When secured loans are added to unsecured loans (credit cards, bank loans and overdrafts etc) the picture becomes even more unsustainable. The ratio between both forms of debt and earnings will become 172% by 2020 according to this report, a level that once again exceeds its previous peak just before the banking collapse.

The PwC analysis shows even a small increase in interest rates spells disaster for households. A 2% increase in interest rates on the combined debt would leave households needing an extra £1,000 a year just to cover the additional interest costs on these loans.

The dramatic rise in unsecured loans has seen increased use of credit cards as workers and sections of the middle class – faced with pay cuts, wage freezes and low paid part-time or zero hours contract work – find it impossible to live in any other way than through debt.

The report found that dependence on credit to pay for essentials like food and bills has increased significantly among the age group 35-44 year olds.

Nearly 20% of those surveyed in this age range were borrowing simply to make ends meet. Outside this age range, the group most seriously being hit by debt are students, with 46% of the increase in unsecured debt coming from student borrowing.
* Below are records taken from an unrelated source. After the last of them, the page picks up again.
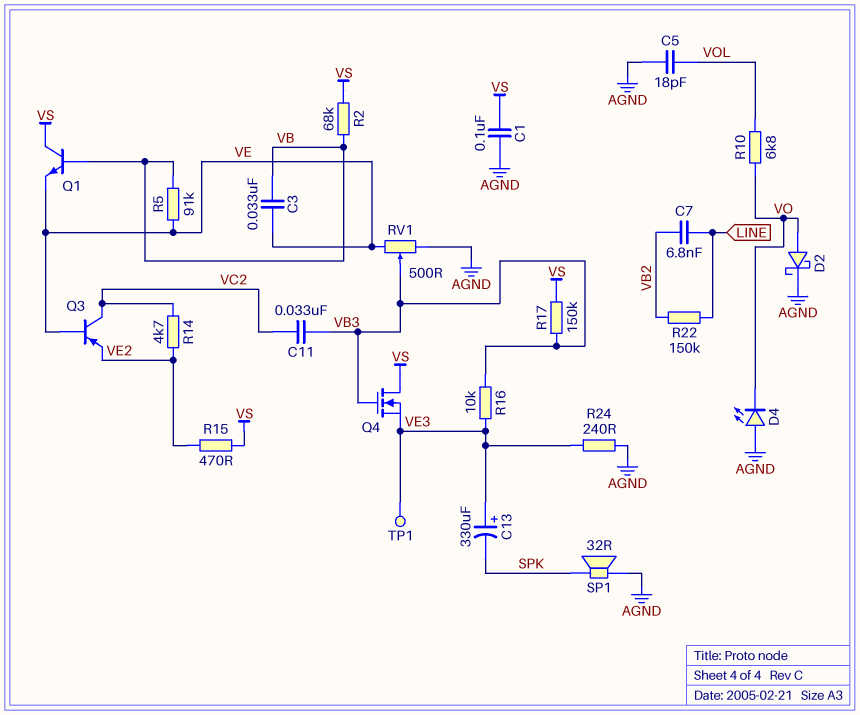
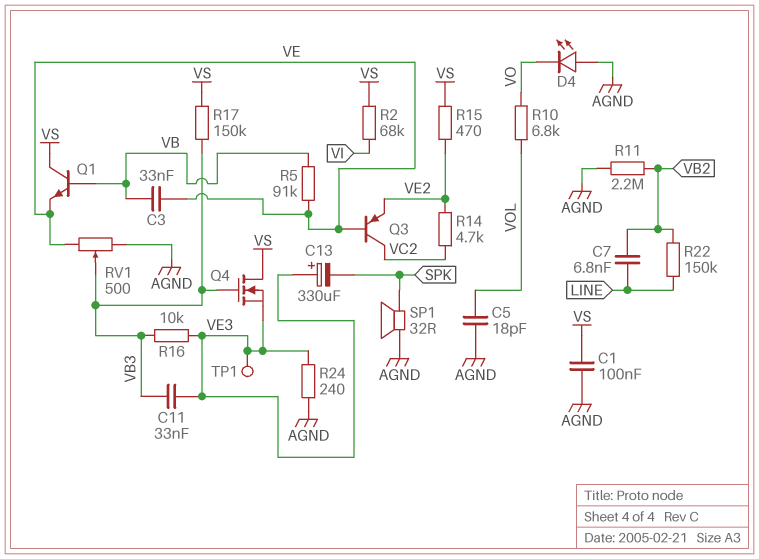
C11: 33nF (VB3, VC2) -> 33nF (VB3, VE3)
D2: schottky (A VO, K AGND) -> none
R2: 68k (VB, VS) -> 68k (VI, VS)
R11: none -> 2.2M (AGND, VB2)

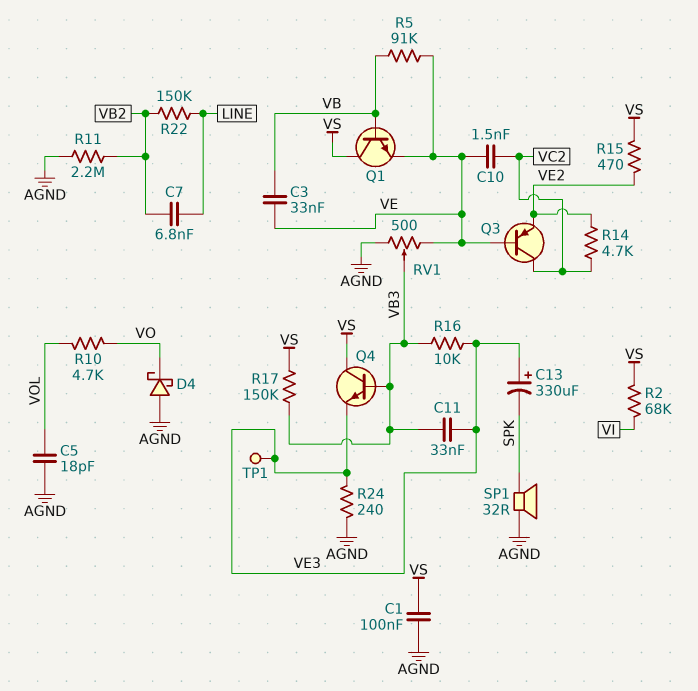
C10: none -> 1.5nF (VC2, VE)
D4: LED (A AGND, K VO) -> schottky (A AGND, K VO)
Q4: NMOS (G VB3, D VS, S VE3) -> NPN (B VB3, C VS, E VE3)
R10: 6.8k (VO, VOL) -> 4.7k (VO, VOL)

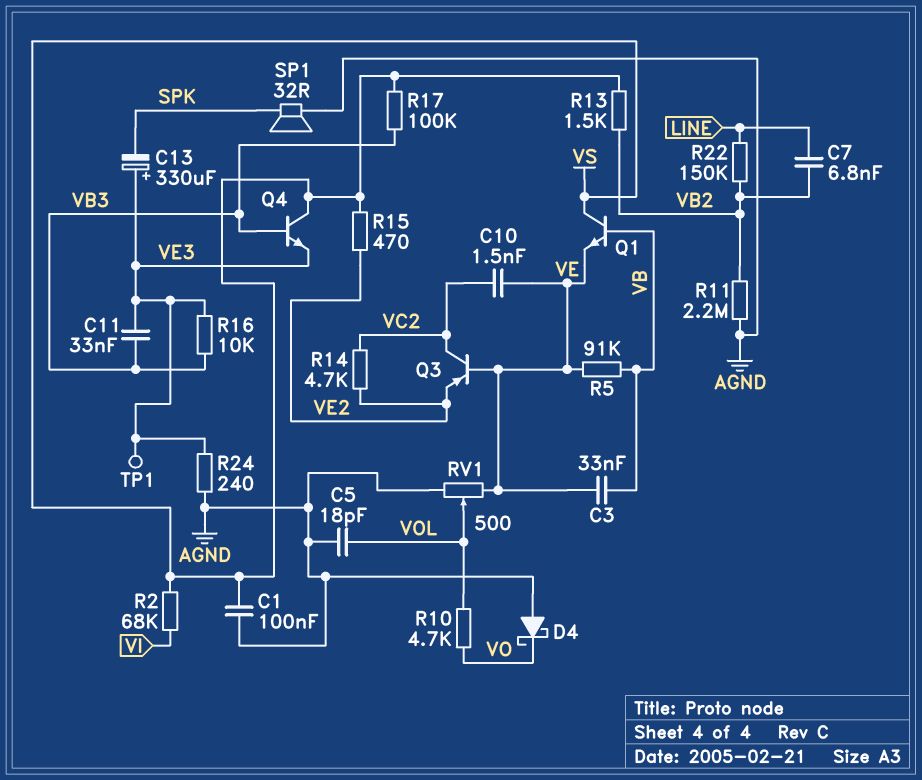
R13: none -> 1.5k (VB2, VS)
R17: 150k (VB3, VS) -> 100k (VB3, VS)
RV1: 500 (AGND, VE, wiper VB3) -> 500 (AGND, VE, wiper VOL)

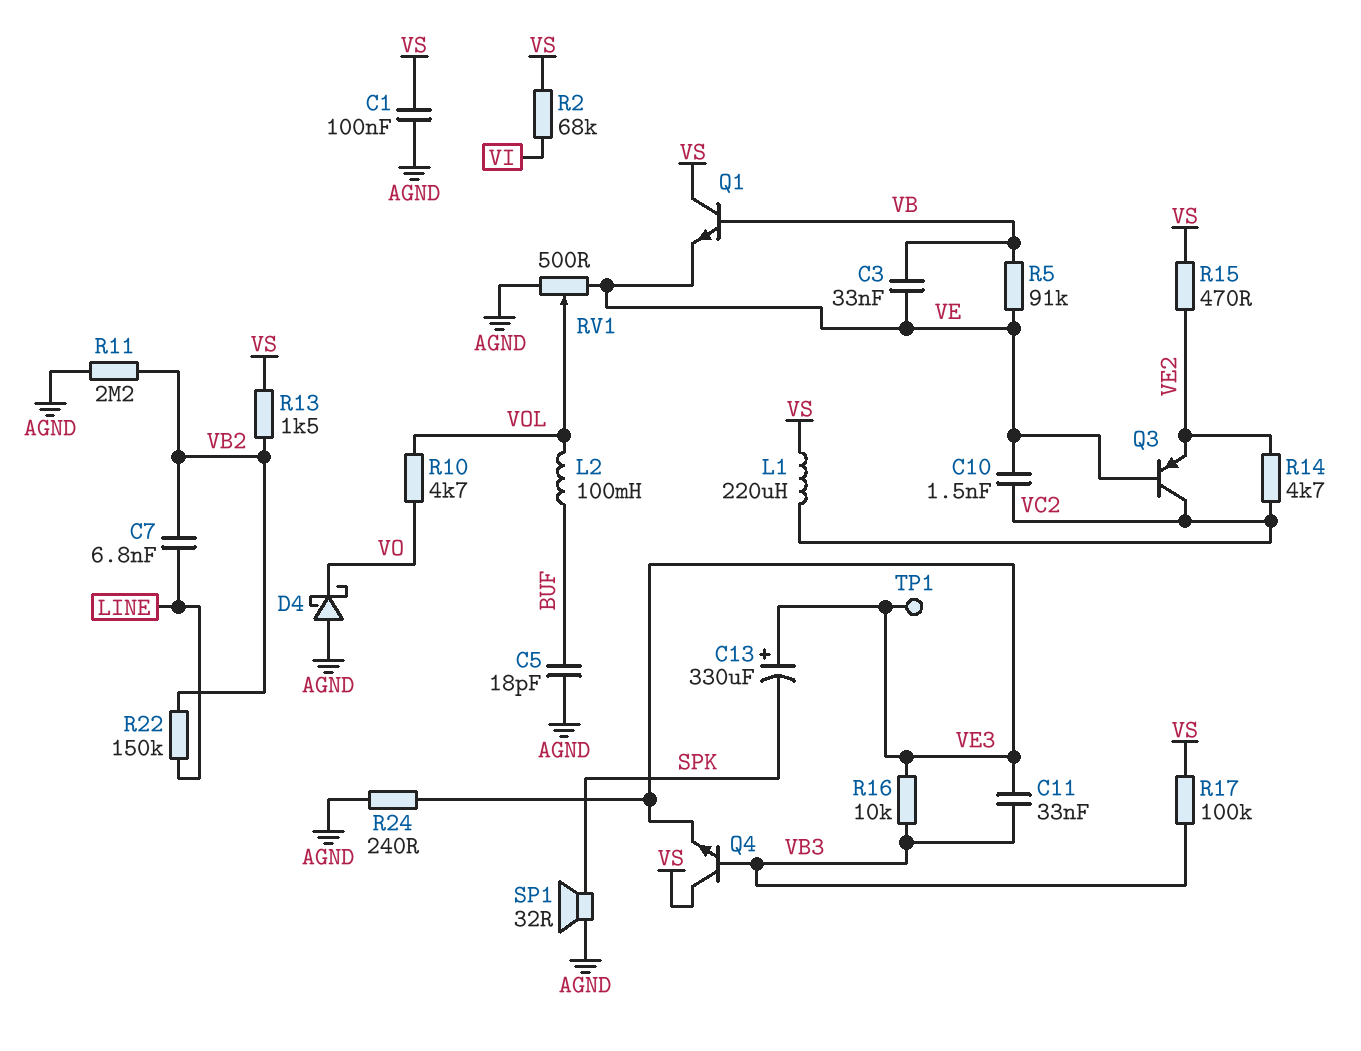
C5: 18pF (AGND, VOL) -> 18pF (AGND, BUF)
L1: none -> 220uH (VC2, VS)
L2: none -> 100mH (BUF, VOL)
PwC estimate that graduates who started their courses after 2012 will leave with an average debt of £40,000-£50,000. This report, however, while exposing the amount of debt households are running up year-on-year, does not bring home the full enormity of the personal debt crisis.

This was spelt out in figures obtained from the Bank of England in February which showed that the overall amount of personal indebtedness stood at a massive £1.46 trillion – about the same size as the government’s national debt!

The simple fact is that in order just to survive, millions of workers and middle class people are being forced to resort to credit cards, bank loans and loan sharks just in order to pay for the essentials of life.

As such they are on the edge of being tipped over into the abyss by the slightest change in circumstance.

The only future capitalism can offer workers and young people today is a lifetime of poverty and debt servitude as the banks – which demand bail-outs for themselves – demand that these debts are paid in full.

The time has come to put an end to this debt-ridden capitalist system once and for all through the socialist revolution.